The hook unfortunately doesn't work for me on Debian testing.
I've fixed this on my system by staying on Linux 5.14
vendor-reset + echo device_specific > /sys/bus/pci/devices/0000:28:00.0/reset_method in hook / systemd doesn't seem to work for me, am i missing something? Using arch 5.16 with vendor-reset-dkms-git from AUR. shutting VM's keeps resulting in black screens. initial VFIO setup is done with rising prism guide.
Are there any plans from anybody to figure out how to fix it in the source so this workaround isn't needed anymore?
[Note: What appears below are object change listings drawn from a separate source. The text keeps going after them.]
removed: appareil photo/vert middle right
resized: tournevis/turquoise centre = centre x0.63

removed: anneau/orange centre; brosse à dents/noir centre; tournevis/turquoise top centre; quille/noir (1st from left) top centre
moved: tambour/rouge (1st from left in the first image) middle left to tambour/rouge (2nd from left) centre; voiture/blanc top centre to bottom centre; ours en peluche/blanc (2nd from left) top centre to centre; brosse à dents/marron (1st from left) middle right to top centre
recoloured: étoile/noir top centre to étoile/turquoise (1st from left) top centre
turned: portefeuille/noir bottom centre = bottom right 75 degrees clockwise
I got it working after more trying on the latest kernel. I edited my vfio-bind script so that device_specific is assigned immediately-before the vfio-pci pass-off and straight after for good measure. It now looks like this:
#!/bin/bash
modprobe vfio-pci
for dev in "$@"; do
vendor=$(cat /sys/bus/pci/devices/$dev/vendor)
device=$(cat /sys/bus/pci/devices/$dev/device)
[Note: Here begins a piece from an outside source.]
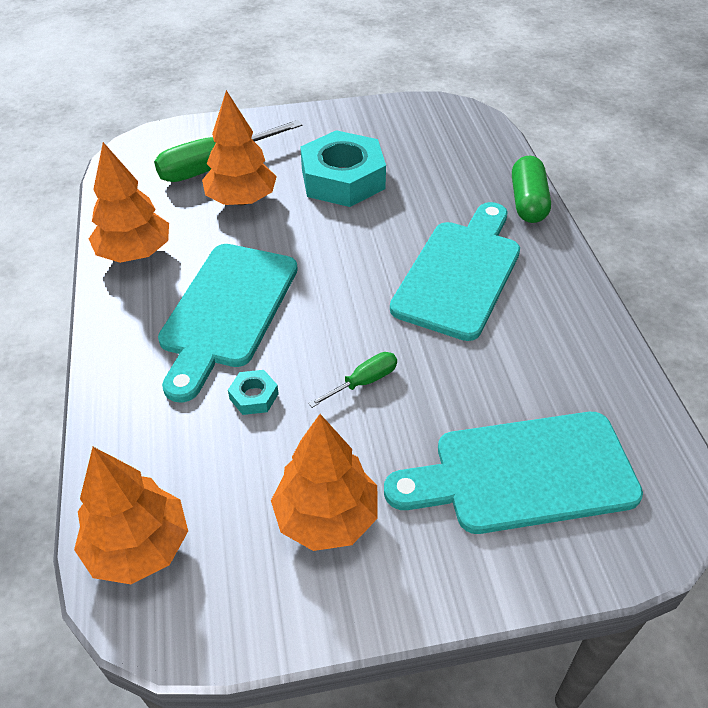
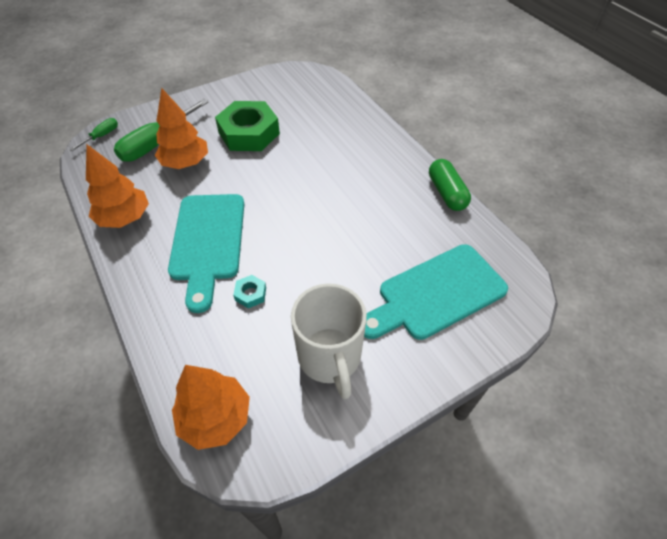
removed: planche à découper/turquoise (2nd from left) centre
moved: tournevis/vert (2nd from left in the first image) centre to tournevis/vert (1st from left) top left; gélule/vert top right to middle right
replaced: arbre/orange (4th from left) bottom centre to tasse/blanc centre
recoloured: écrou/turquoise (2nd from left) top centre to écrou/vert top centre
if [ -e /sys/bus/pci/devices/$dev/driver ]; then
echo 'device_specific' > /sys/bus/pci/devices/$dev/reset_method
echo $dev > /sys/bus/pci/devices/$dev/driver/unbind
fi
echo $vendor $device > /sys/bus/pci/drivers/vfio-pci/new_id
echo 'device_specific' > /sys/bus/pci/devices/$dev/reset_method
done
@cmdrkotori
hello, my vm os is success stared, but when i shutdown vm os, my screen is to sleep, how can i use vendor-reset ?
modprobe -r vfio-pci modprobe vendor-reset echo 'device_specific' > /sys/bus/pci/devices/0000:26:00:00/reset_method
i can run this script when shutdown vm os?
r7 3800x + rx 580, i study the github: https://github.com/ledisthebest/LEDs-single-gpu-passthrough
Would have been nice if Proxmox provided a hint on how to create those hook-scripts. I had to set the parameter -w, which I still don't know what it does and just stumbled over it on dozens of threads.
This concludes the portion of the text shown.